=== Data to examine ===
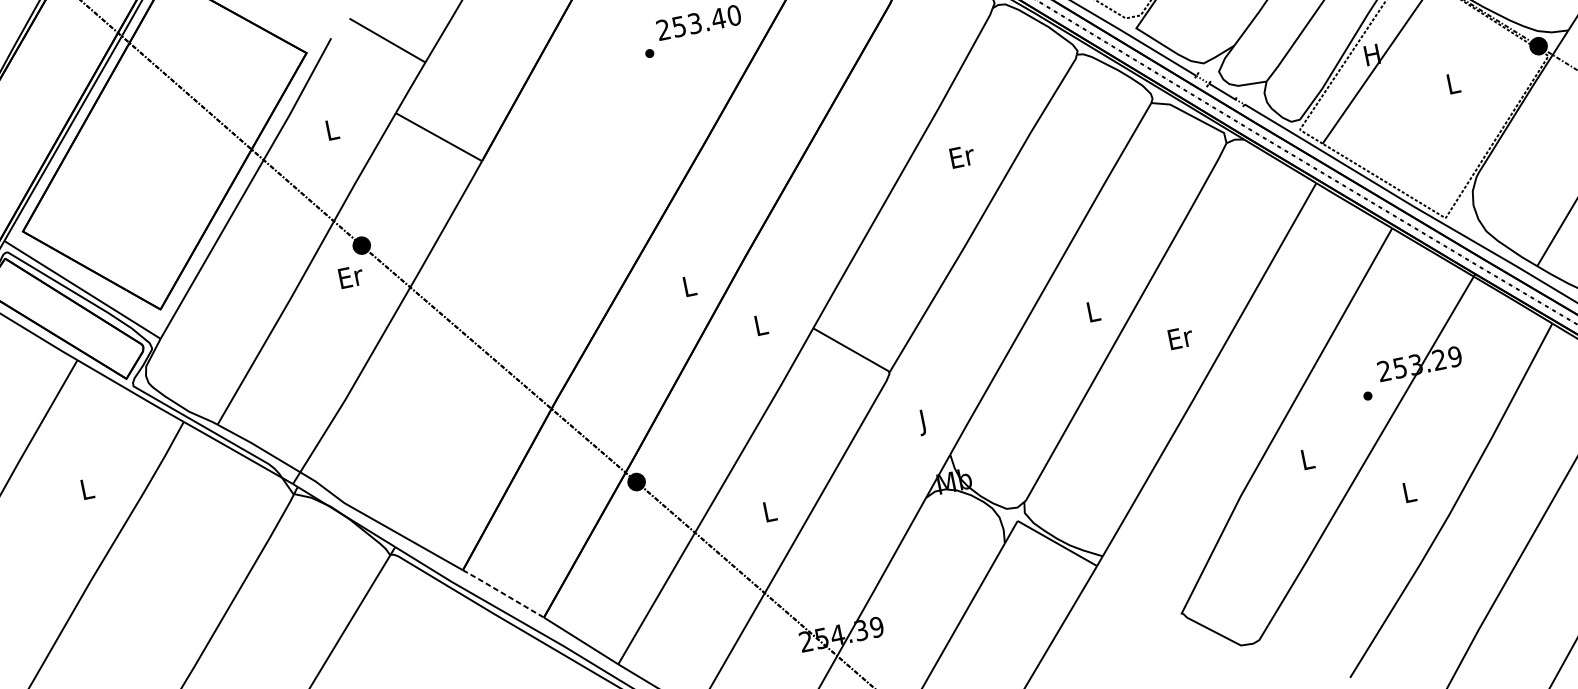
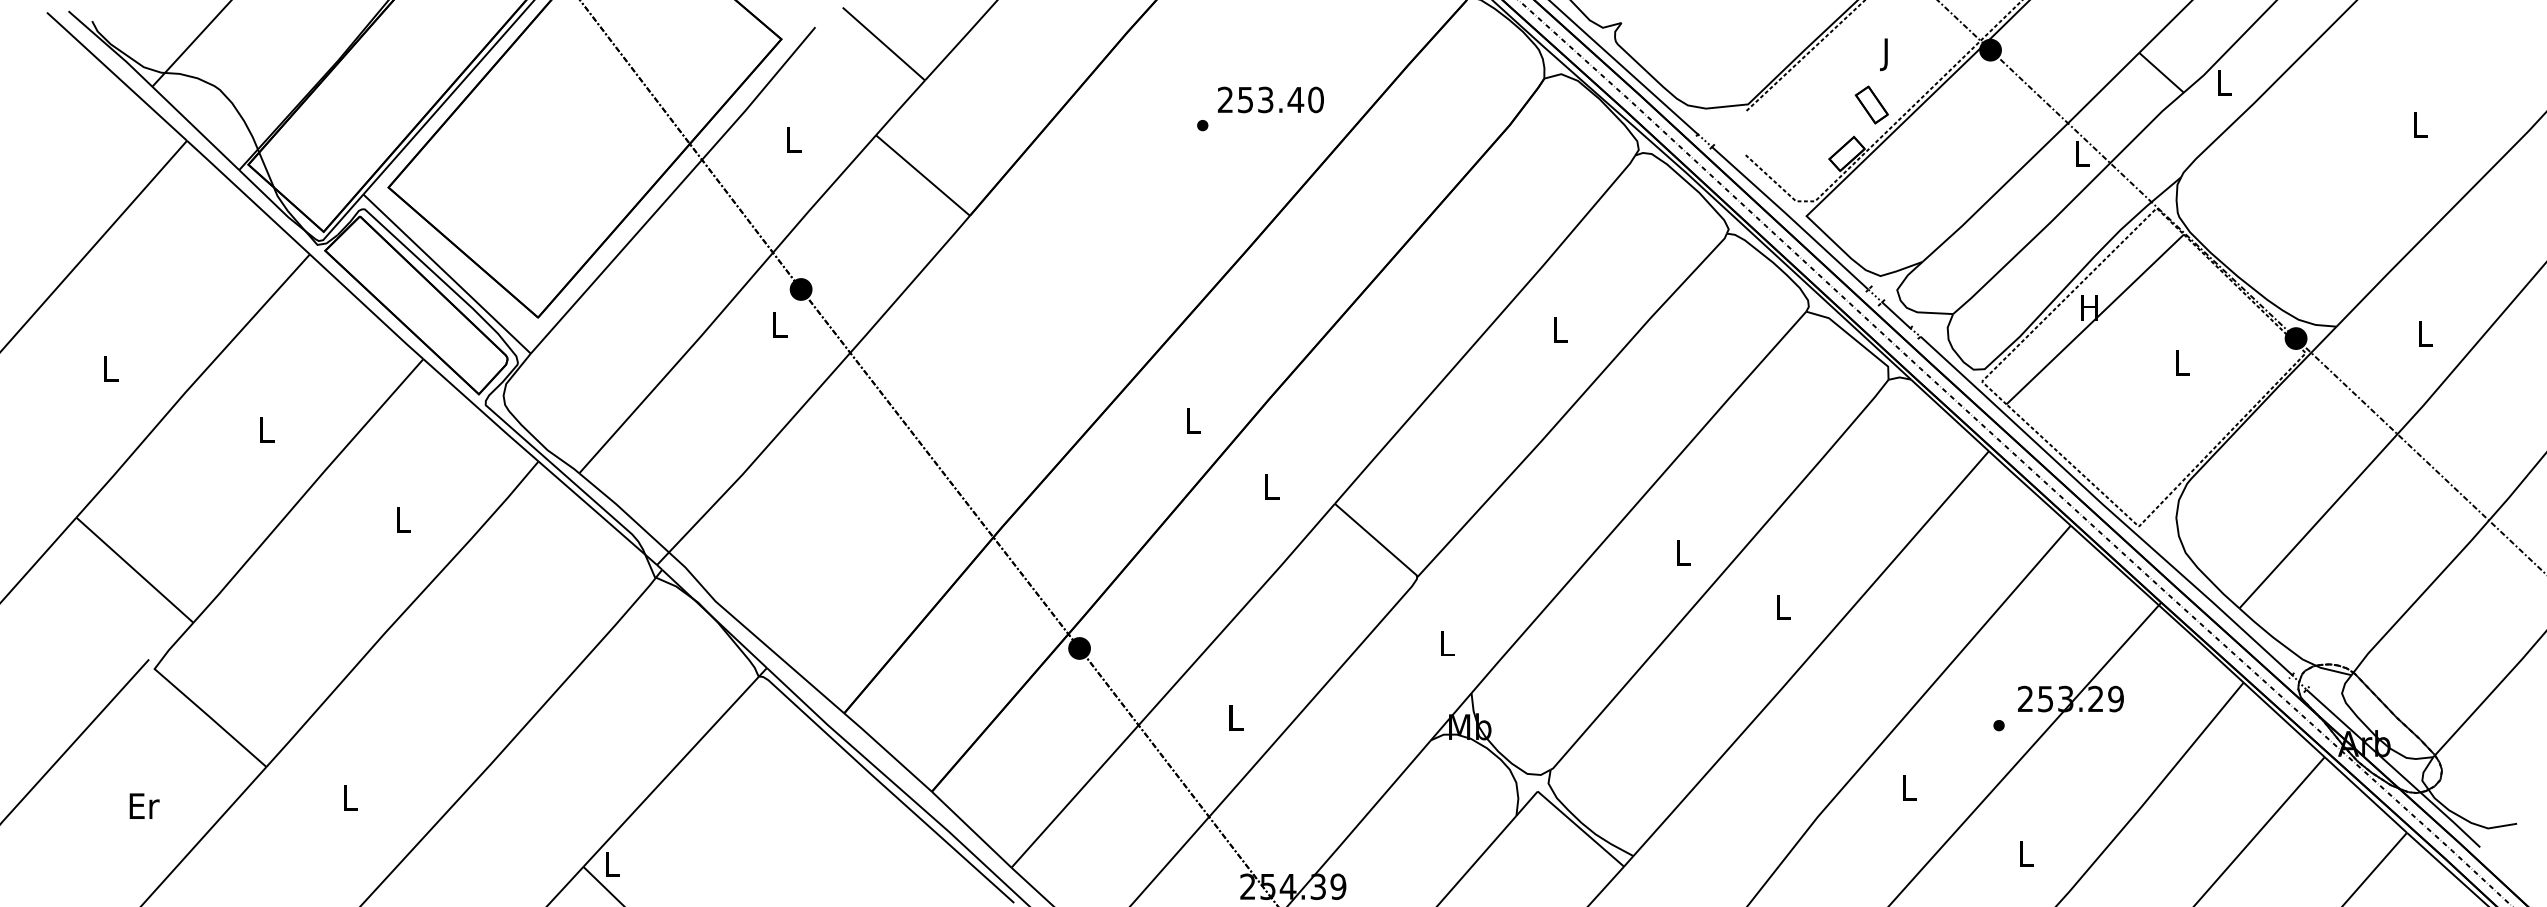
text: (962, 155) -> (1561, 329), Er -> L
text: (351, 276) -> (780, 324), Er -> L
text: (1180, 338) -> (1783, 607), Er -> L
text: (924, 421) -> (1447, 646), J -> L
line: (502, 593) -> (887, 751), dashed -> solid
===
Task to complete: Word for word, give the entries above again, with no images included.

Result of the exercise:
text: (962, 155) -> (1561, 329), Er -> L
text: (351, 276) -> (780, 324), Er -> L
text: (1180, 338) -> (1783, 607), Er -> L
text: (924, 421) -> (1447, 646), J -> L
line: (502, 593) -> (887, 751), dashed -> solid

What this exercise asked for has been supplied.